If you’re looking to buy a software product to improve your CM, there will be software costs and on-going maintenance.  If you’re doing an ROI over several years, remember to factor in increases in annual maintenance costs over time and any further purchases you might need to make.

It’s also worth bearing in mind that your ROI will look more realistic to the CIO if you remember that although software costs are incurred on day one, the benefits and savings identified in the previous three blogs take time before they are enjoyed.  Offset the savings to allow time for implementation, training and usage of the new software and processes before the benefits begin to pay dividends.  Likewise be realistic about factoring in when training and implementation services will take place.  Unless you are paying for everything up front, there could be costs that can be deferred.

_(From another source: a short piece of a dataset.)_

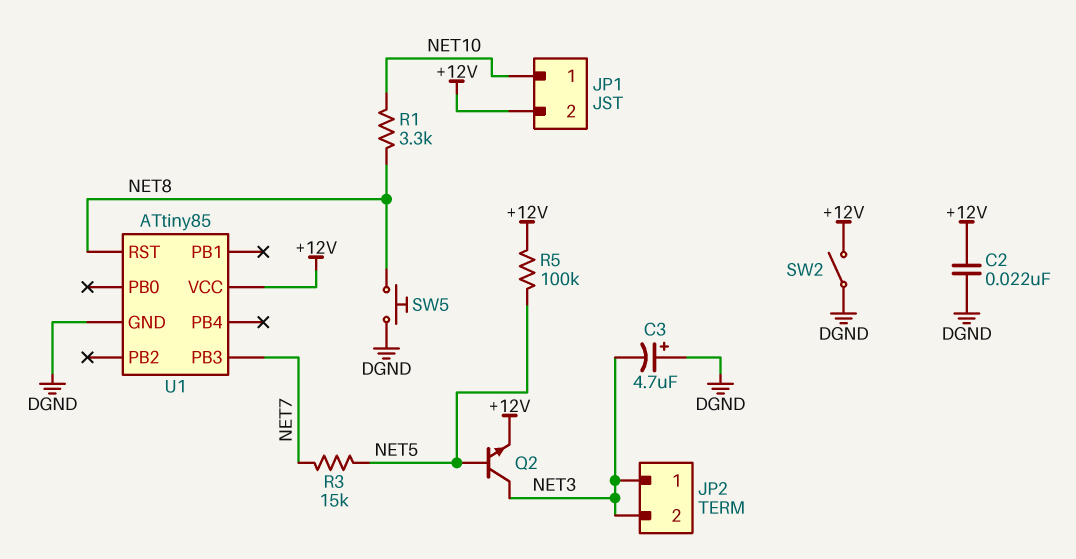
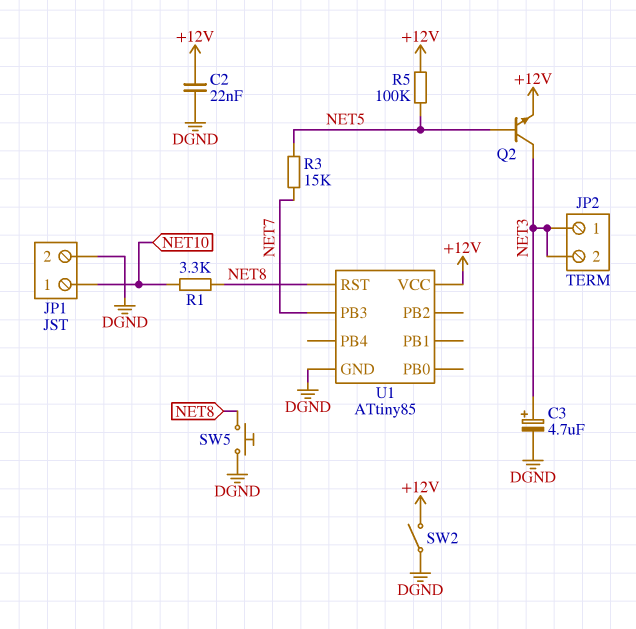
C3: 4.7uF (plus DGND, minus NET3) -> 4.7uF (plus NET3, minus DGND)
JP1 pin 2: +12V -> DGND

Resources from other teams that are necessary to implement new CM software or processes should not be forgotten.  In my early days, the Capacity Manager would install Athene himself.  Nowadays, and for very good reason, we need the support of sys admins, the security team, the network team and more before a capacity management software solution can be put in place.  These initial costs need to be included.  Likewise there will be on-going cost for support from these other teams.  As we had ‘soft savings’ these are ‘soft costs.’ The business is paying these peoples’ wages already but if they weren’t supporting the CM team, they could potentially be adding value to the business in other ways.  Typically this is usually a minor element of overall costs.

Factor in hardware resources to support the CM team, again remember the cost of upgrades, additional hardware and price increases over time.

You must also allow for staff costs and any physical resources such as servers and databases to support your CM software.  If you have a CM team of four before and after purchase, you could consider staff costs to remain the same but remember the ‘soft savings’ on staff. Those same four people will be able to do a lot more thanks to the new software and/or processes.  A value could and should be put against this increased efficiency.